Staff Sergeant Bob Barnes

https://static.tvtropes.org/pmwiki/pub/images/c3ca4afa_b175_4484_827a_2d31696afa44.jpeg
Played by: Tom Berenger

  • A God Am I: It's implied that Barnes' power over life and death has gone to his head. While hammered on Jack Daniels, he declares to Elias' posse that he "is reality" while in the middle of berating them.
  • A Father to His Men: Deconstructed. Barnes projects the image of a tough but fair leader who cares for the men under his command and it is genuine to an extent, but he mainly uses it to justify giving in to his own bloodlust and it becomes increasingly clear that his own well-being will always come first.
  • The Alcoholic: The two times we see Barnes at base camp, he's absolutely hammered drunk on whiskey.

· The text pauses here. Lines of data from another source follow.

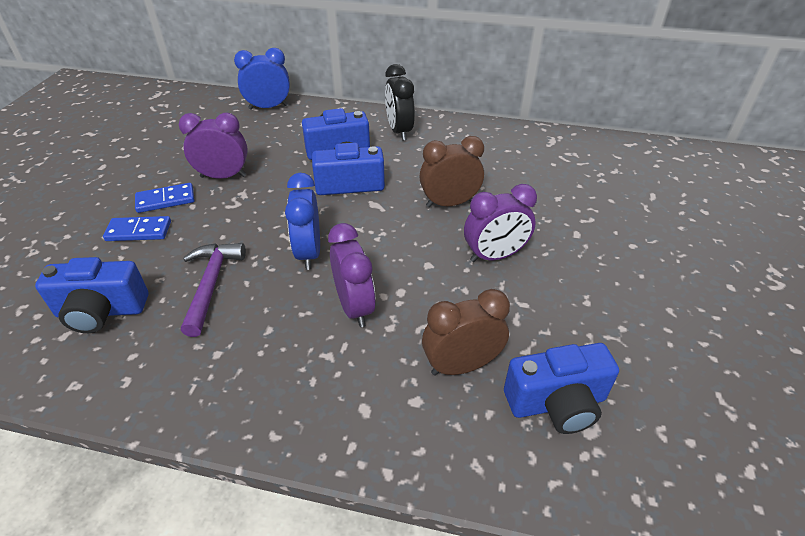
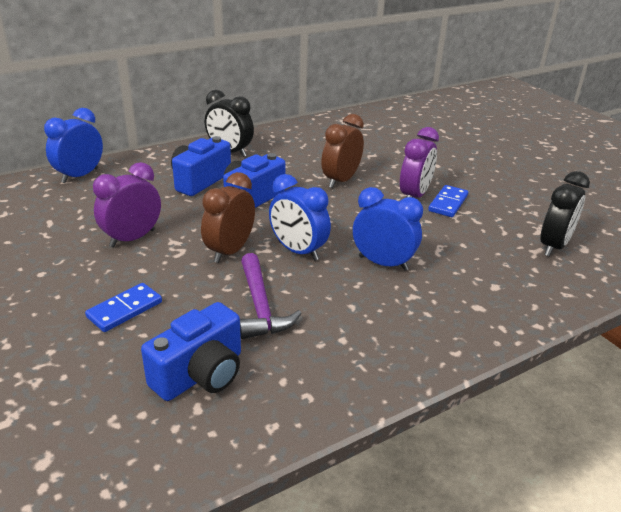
camera: 45 degrees left, 10 degrees down
(165, 200) = (107, 278): blue domino -> blue domino (448, 203)
(211, 284) = (260, 306): purple hammer -> purple hammer turned 150 degrees counterclockwise
(354, 307) = (383, 263): purple clock -> blue clock
(461, 365) = (488, 257): brown clock -> brown clock (230, 251)
(557, 403) = (553, 246): blue camera -> black clock

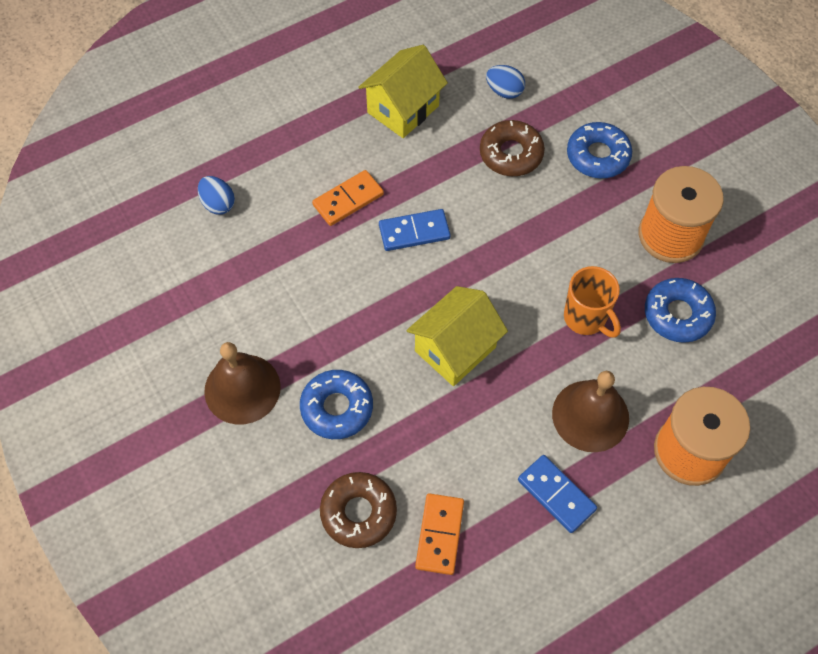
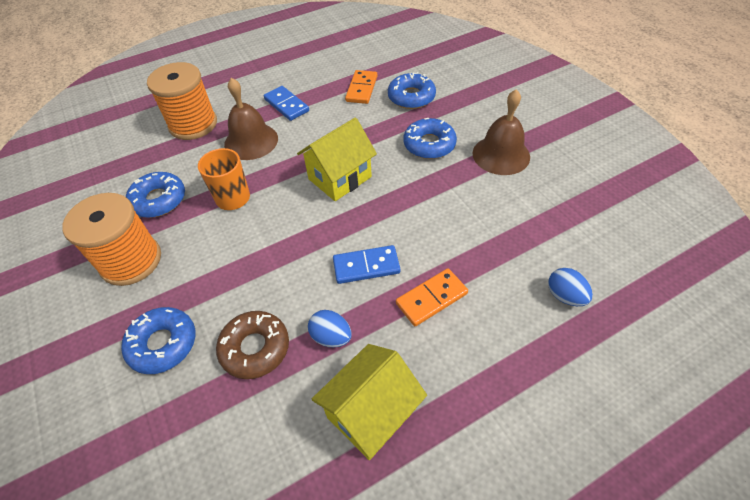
camera: 175 degrees left, 10 degrees down
(358, 512) = (411, 97): brown donut -> blue donut
(504, 91) = (241, 438): blue egg -> blue egg (331, 337)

  • The Bad Guy Wins: In a sense, since even though Barnes pays for murdering Elias in the end, he successfully goads Chris into killing him, in keeping with his ethos that conflict is the true nature of man. Chris rejects this philosophy at the end, but also states that Barnes will always be a part of him the same as Elias will be.
  • Big Bad: While the larger conflict is with the VC, Barnes is the true evil force of the story and drives the conflict within the platoon itself.

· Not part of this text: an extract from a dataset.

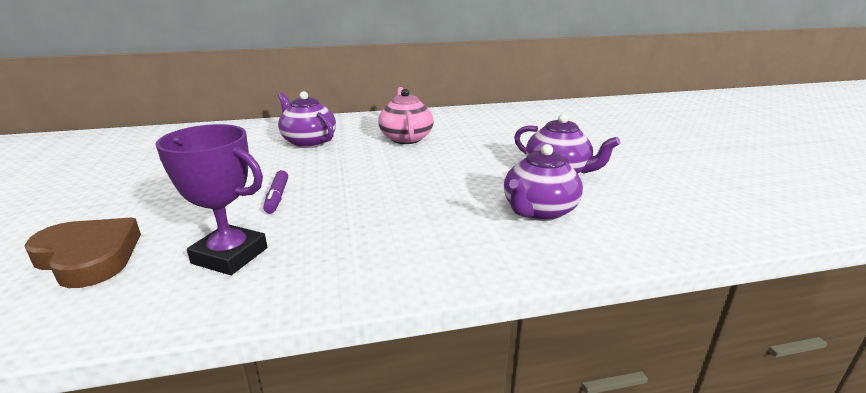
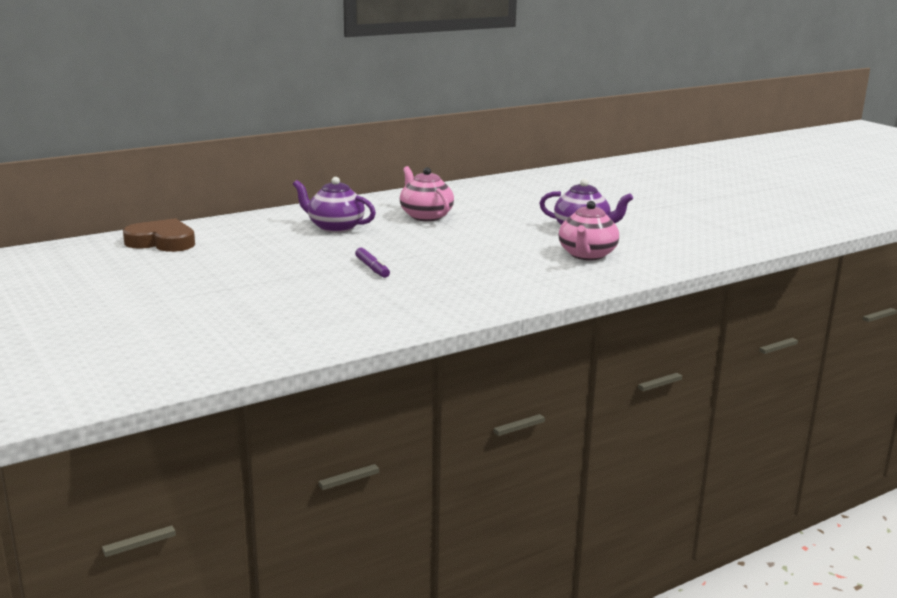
camera: 20 degrees left, 5 degrees down
(88, 257) = (285, 315): brown heart -> brown heart (162, 242)
(230, 256) = (392, 302): purple trophy -> none
(538, 211) = (587, 255): purple teapot -> pink teapot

  • Blood Knight: A very frightening example.
  • Captain Smooth and Sergeant Rough: The Rough to Elias' Smooth.
  • Colonel Kilgore: Well, Staff Sergeant Kilgore in this case. He exists to live out his survivalist ideals, and enjoys war to its fullest.
  • Deep South: A horrifyingly understated version of some of the worst aspects of this trope. Barnes' accent sounds like it's somewhere in the vicinity of Louisiana, and he's a violent war criminal who peddles various flavors of racism at the highest frequency of anyone in the movie.
  • Despair Event Horizon: Barnes only really descends into evil after discovering Manny's corpse.
  • Drill Sergeant Nasty: Despite not being a drill sergeant, he still acts the part.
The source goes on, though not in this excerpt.